In his recent State of the Union address to Congress, Obama asked “more businesses to…offer more educational benefits and paid apprenticeships – opportunities that give workers the chance to earn higher-paying jobs even if they don’t have a higher education.”
But Jordan believes businesses should go even further, paying for apprentices to get access to a university education. The Apprentice School, he says, is the only registered apprenticeship programme in the US that lets students earn a bachelor’s degree on company time.
“We don’t want apprenticeship or college,” he says. “We want both.”
All told, Newport News Shipbuilding spends $273,000 in earnings, company benefits and tuition value on every apprentice over the course of the four-year programme. The only cost to students, according to Student Services Manager Dan Brookman, are a pair of sturdy shoes and safety glasses.
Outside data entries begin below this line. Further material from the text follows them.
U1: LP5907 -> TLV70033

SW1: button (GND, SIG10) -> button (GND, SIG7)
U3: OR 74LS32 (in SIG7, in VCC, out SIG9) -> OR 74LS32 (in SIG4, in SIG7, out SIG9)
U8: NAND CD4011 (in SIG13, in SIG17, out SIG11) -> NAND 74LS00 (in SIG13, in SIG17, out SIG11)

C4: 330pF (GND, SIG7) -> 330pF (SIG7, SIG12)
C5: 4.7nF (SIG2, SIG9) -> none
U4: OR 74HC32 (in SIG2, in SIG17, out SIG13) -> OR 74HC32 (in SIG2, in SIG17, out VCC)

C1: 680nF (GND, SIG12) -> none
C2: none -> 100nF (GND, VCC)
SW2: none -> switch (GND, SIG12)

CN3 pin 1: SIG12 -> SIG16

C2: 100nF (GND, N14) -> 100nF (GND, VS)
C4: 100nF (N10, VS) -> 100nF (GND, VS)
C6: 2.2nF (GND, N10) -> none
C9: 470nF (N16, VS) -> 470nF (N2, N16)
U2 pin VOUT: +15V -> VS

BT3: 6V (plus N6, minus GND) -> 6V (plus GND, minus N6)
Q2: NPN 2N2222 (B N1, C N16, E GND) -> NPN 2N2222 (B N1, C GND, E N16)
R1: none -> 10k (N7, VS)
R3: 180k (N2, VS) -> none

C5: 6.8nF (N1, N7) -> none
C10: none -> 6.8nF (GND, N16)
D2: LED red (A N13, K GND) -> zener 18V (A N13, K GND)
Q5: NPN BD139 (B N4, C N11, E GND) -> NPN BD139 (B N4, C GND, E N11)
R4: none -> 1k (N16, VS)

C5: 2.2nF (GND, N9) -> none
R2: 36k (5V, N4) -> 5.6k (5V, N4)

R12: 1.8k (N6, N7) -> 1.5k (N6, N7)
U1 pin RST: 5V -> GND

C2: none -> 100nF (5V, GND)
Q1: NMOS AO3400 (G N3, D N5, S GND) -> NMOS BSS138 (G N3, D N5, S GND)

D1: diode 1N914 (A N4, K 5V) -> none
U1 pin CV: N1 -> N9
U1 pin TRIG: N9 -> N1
But what they spend on training they get back in loyalty, he says: about 14% of the company’s workforce is made up of former apprentices, and 82% of alumni stay with the company for at least ten years after graduating.
Changing minds
And what does Michael Fahy’s family think of his decision to pursue an apprenticeship now? Little by little, he has been able to convince them that his decision was the right one.
“It was not easy, it’s a lot of stereotypes to break, a lot of misinformation that was given,” he says. “Being in an apprenticeship opened my eyes to a whole other world that’s never talked about, and that’s kind of sad.”
“My family was not happy when I started, but now that I’m living on my own, they’re definitely impressed.”